The internet looks like a monolith when we engage with it but there are many cultural and socio technical factors that play into it being viewed as such. When we think about what it actually is, we cannot point out to anything in particular. The internet shows itself to us via our computer and mobile screens. But this doesn’t mean that the internet is behind our screens? It is so metaphorically but what does it mean? GUI’s provide us access to the internet but we need to breakdown the internet into its multiple components and layers to understand what does it mean to say “we are on the internet”.
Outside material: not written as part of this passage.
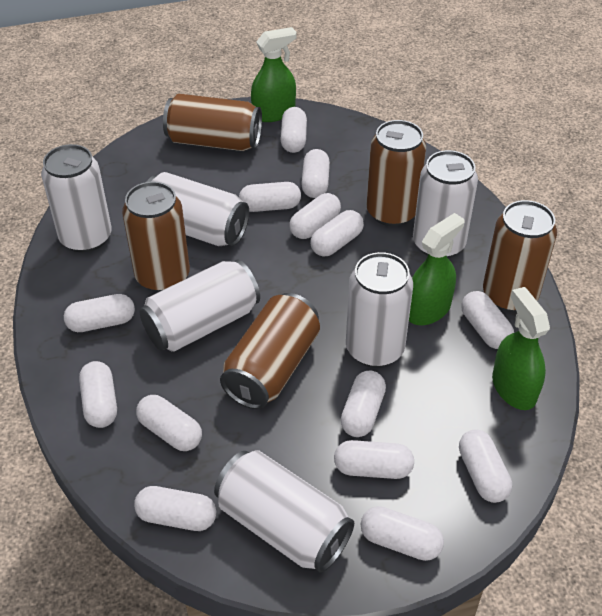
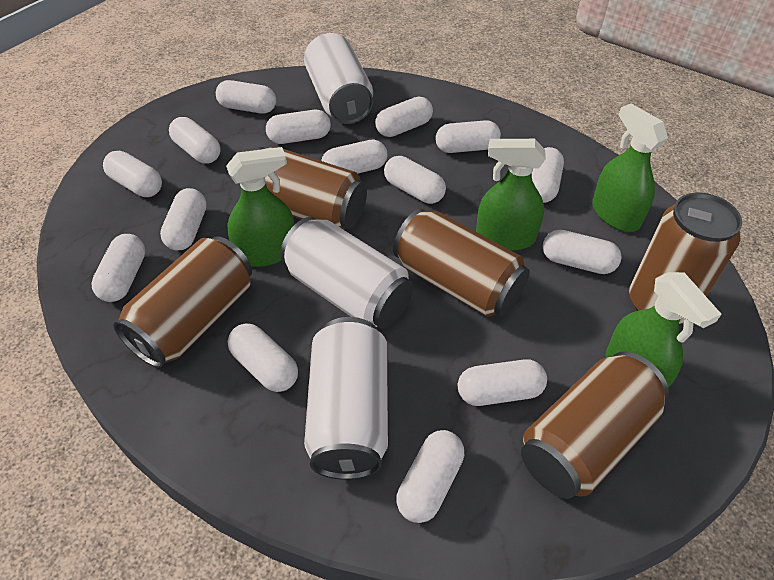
green spray bottle: 3 -> 4
white can: 6 -> 3
white capsule: 14 -> 15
The internet began as ARPANet, a project in the 80’s to solve a network engineering problem of how to connect mutually incompatible computer systems in different locations with no single point where the network could be broken (Irvine, 4). US government via DARPA, managed funding for research projects related solving problems in data communication methods between computers. Telecom companies were far away from such research because they had already invested so much in switched network telecom infrastructure. What came out of these government funded university research labs was the TCP/IP protocol and data packets as ways of sending messages. The Transmission Communication Protocol or the Internet protocol is a method for sending and receiving data packets that work end-end regardless of the incompatibility of computer systems on each end (Irvine, 6). Data Packets as opposed to the single, continuously held, closed circuit connection used in phone calls, make up bundles of data packed in smaller units (Irvine, 6). The packet itself has no information but much like carrier waves in radio signals, it carries data that can be called the “payload”. This packet has other information in bits that determines its path in the network (which computer to go to based on IP address) and the payload has the message stored in it which is received, and converted for the GUI on the other end (White, 258-259). This is the symbolic-technical aspect of the information system we call the internet.
The physical system comprises of the Coaxial cables that run underneath the ground that carry these data packets to your house, the routers, modems, etc in accordance with Internet Protocol. The internet is treated like a monolith as if it’s a totalized unified entity with a force and agency of its own (Irvine, 2). But underneath we see that it is a symbolic-technical system that transfers syntax that we convert into meanings using our GUIs, all grounded in physical technologies likes high-speed phone lines, fiber-optic connections, and microwave links (White, 280).
Martin Irvine, The Internet: Design Principles and Extensible Futures
Ron White, “How the Internet Works.” Excerpt from How Computers Work. 10th ed. Que Publishing, 2015.